For all those in business, and even those of you thinking about going into business, listen up. I am going to explain what cashflow is, how it works and how it is the number one killers of businesses.

When a business fails it has run out of cash, not profit. Therefore cashflow which is the cornerstone of is working capital. Management of both cashflow and working capital is absolutely imperative to survival.

So what is working capital?

Working capital is the transient funds used to support a business' day to day operations. So it is the money used to purchase of inventory, pay wages and bills. The money used to pay these things comes from one source; sales.
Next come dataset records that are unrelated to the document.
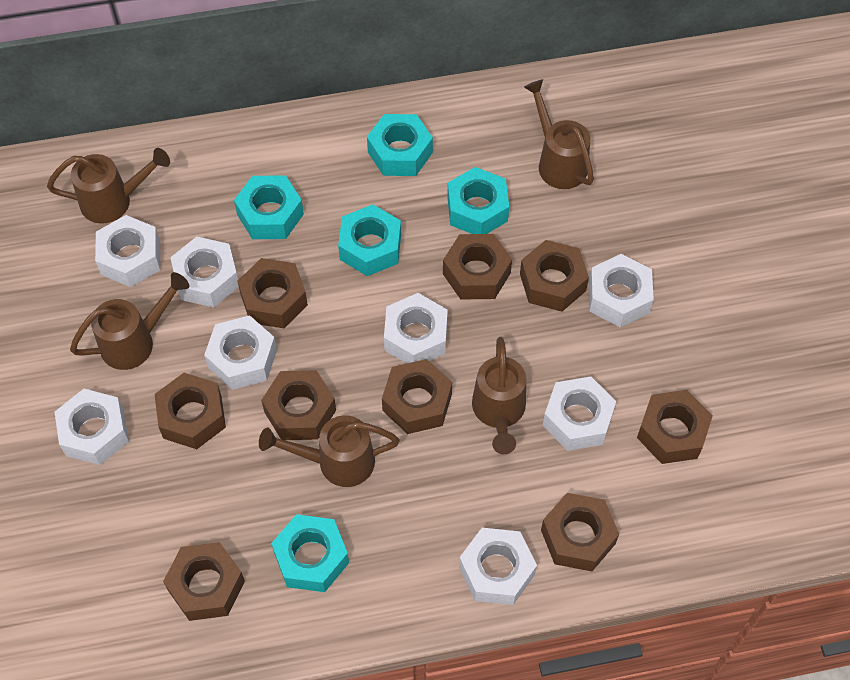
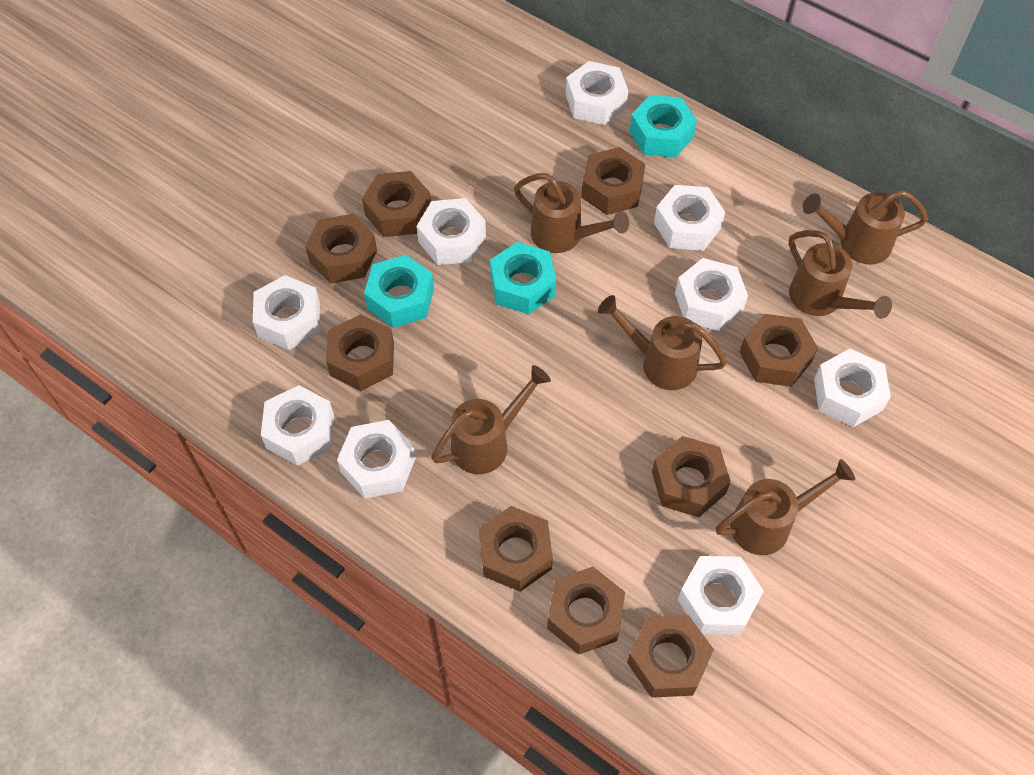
brown watering can: 5 -> 6
turquoise nut: 5 -> 3
white nut: 8 -> 9

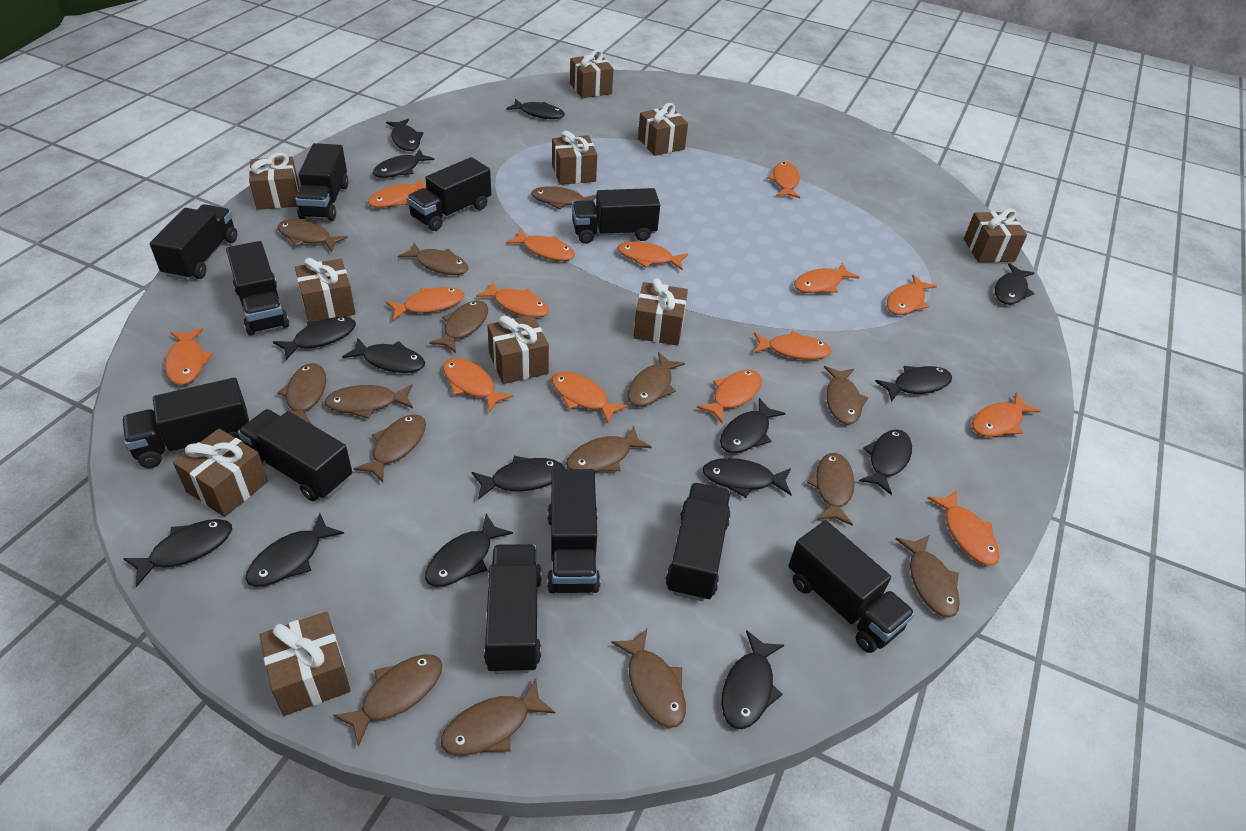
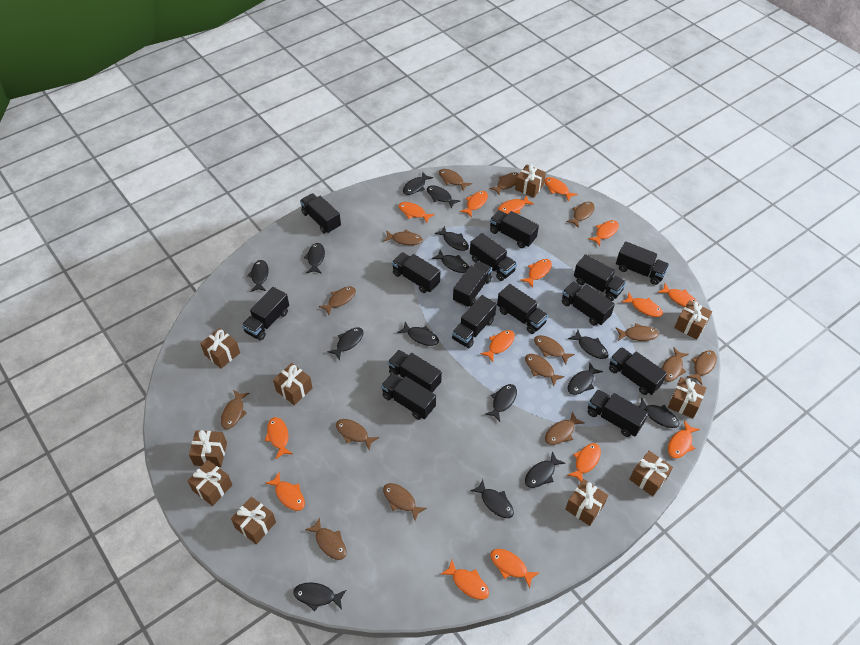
black truck: 11 -> 15

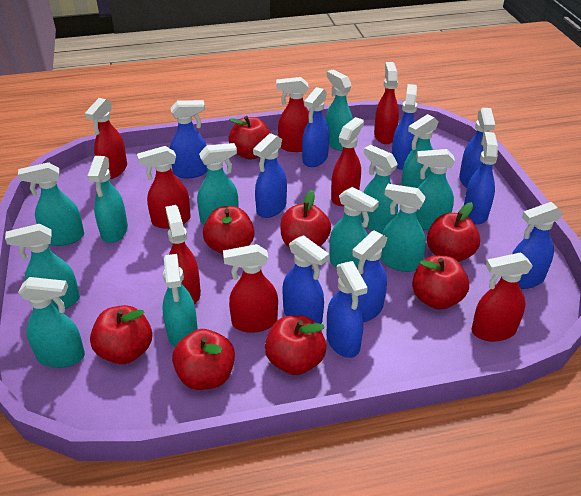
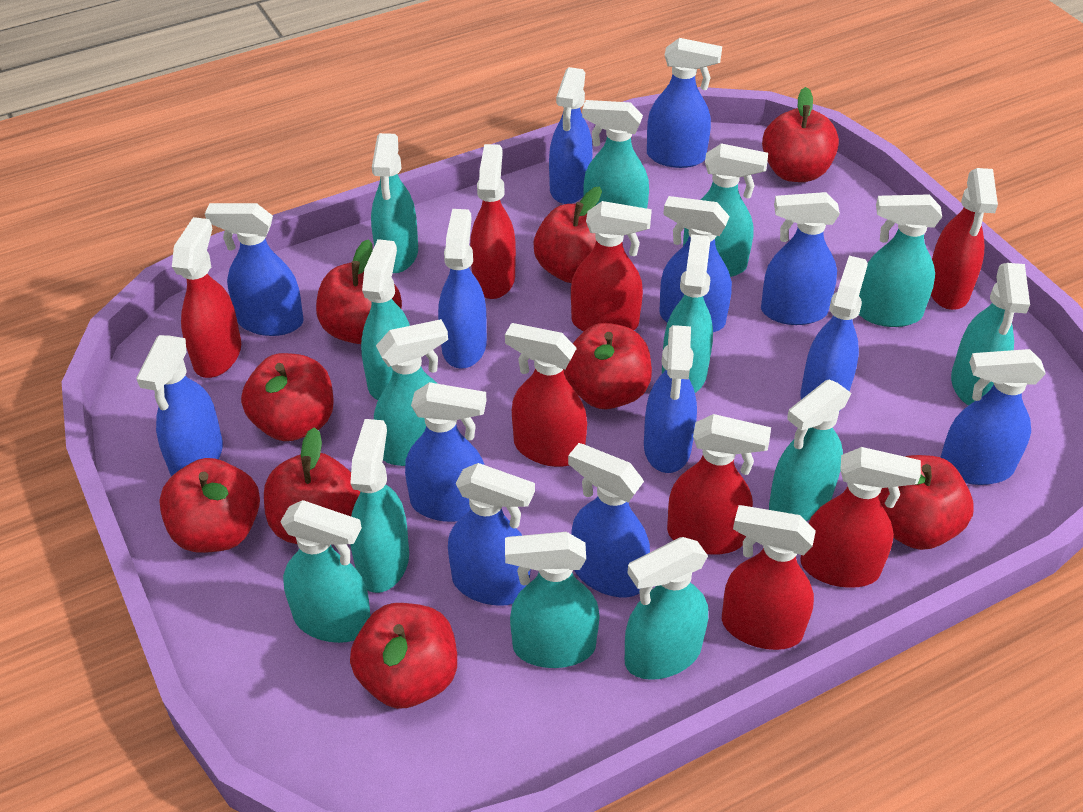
blue spray bottle: 10 -> 13
red apple: 8 -> 9
turquoise spray bottle: 12 -> 13

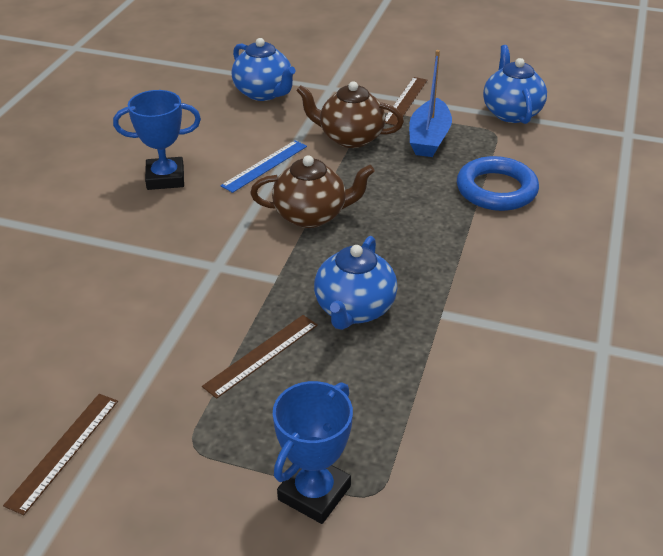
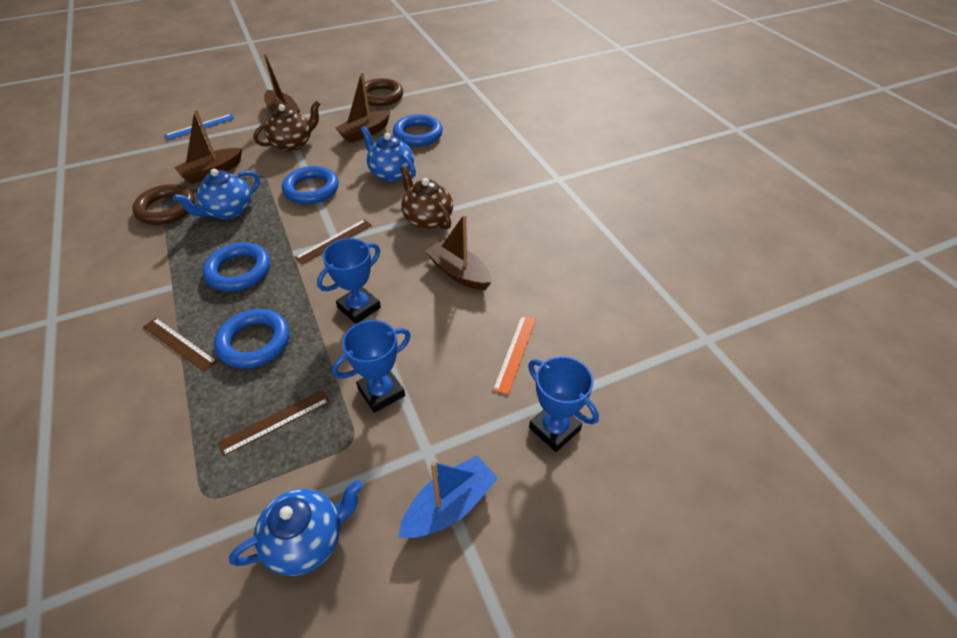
blue ring: 1 -> 4
blue trophy: 2 -> 3
brown boat: 0 -> 4
brown ring: 0 -> 2
orange ruler: 0 -> 1

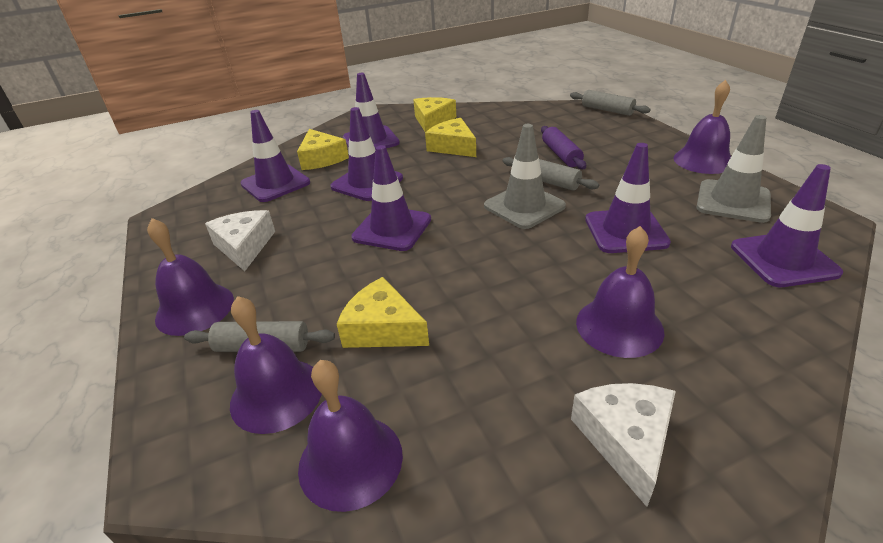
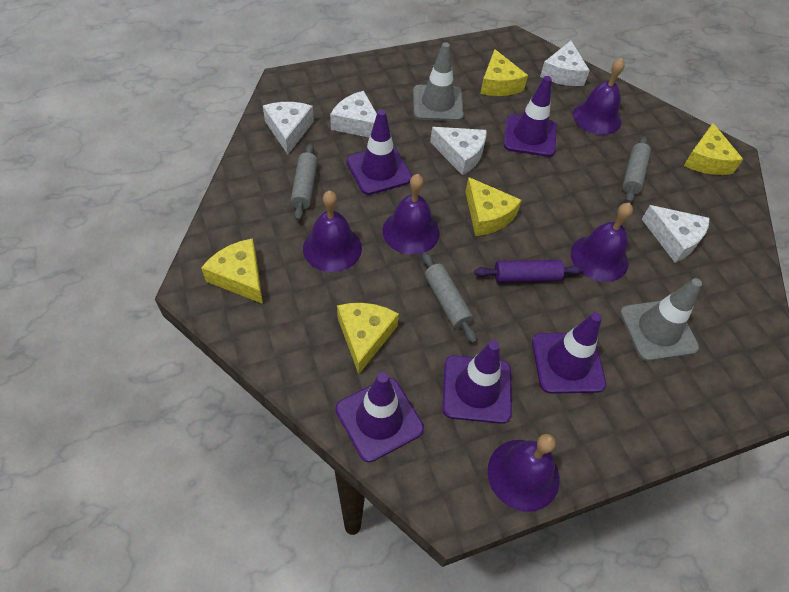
purple traffic cone: 6 -> 5
white cheese: 2 -> 5
yellow cheese: 4 -> 5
So by that logic cash flow is the analysis of how the cash from sales goes to paying your bills. On the face of it, you may just think that cashflow is as simple as money in & money out. Unfortunately it’s never that simple and here’s a demonstration:

Say you’re in a commercial office furniture business. First you need to fill your showroom with stock so you approach your supplier and order $10,000 worth of stock. The stock arrives and with it comes an invoice for 30 days terms. You put the stock up for sale, and hope that you’ve sold them all before that invoice is due. The 30 days comes due and you haven’t moved much stock, but you have got some cash in the bank so you pay your invoice on the due date like a good customer. The 30 days it takes you to pay your suppliers (creditors) are known as creditor days. The average time it takes you to pay these creditors is an important measure of cash flow performance.

The important measure is inventory turnover. How long does it take you to sell all of that stock that you just bought? Let's say in this example it’s 50 days until you get turnover all your stock. So when a customer buys this product the product gets delivered and you issue an invoice with 30 day terms. Unfortunately your customers aren’t as courteous as you are and it takes them 60 days for them to pay the invoice. This is known as your debtor days, and represents the last critical measure of working capital management.

So let’s put it all together in some sort of timeline. So you ordered stock, it arrived, you were issued an invoice for the order, in 30 days you pay that invoice, 20 days after that you sell the stock and issue an invoice, 60 days after that you actually get paid.

You can see there that we’re going to have some problems if we continue to do business this way.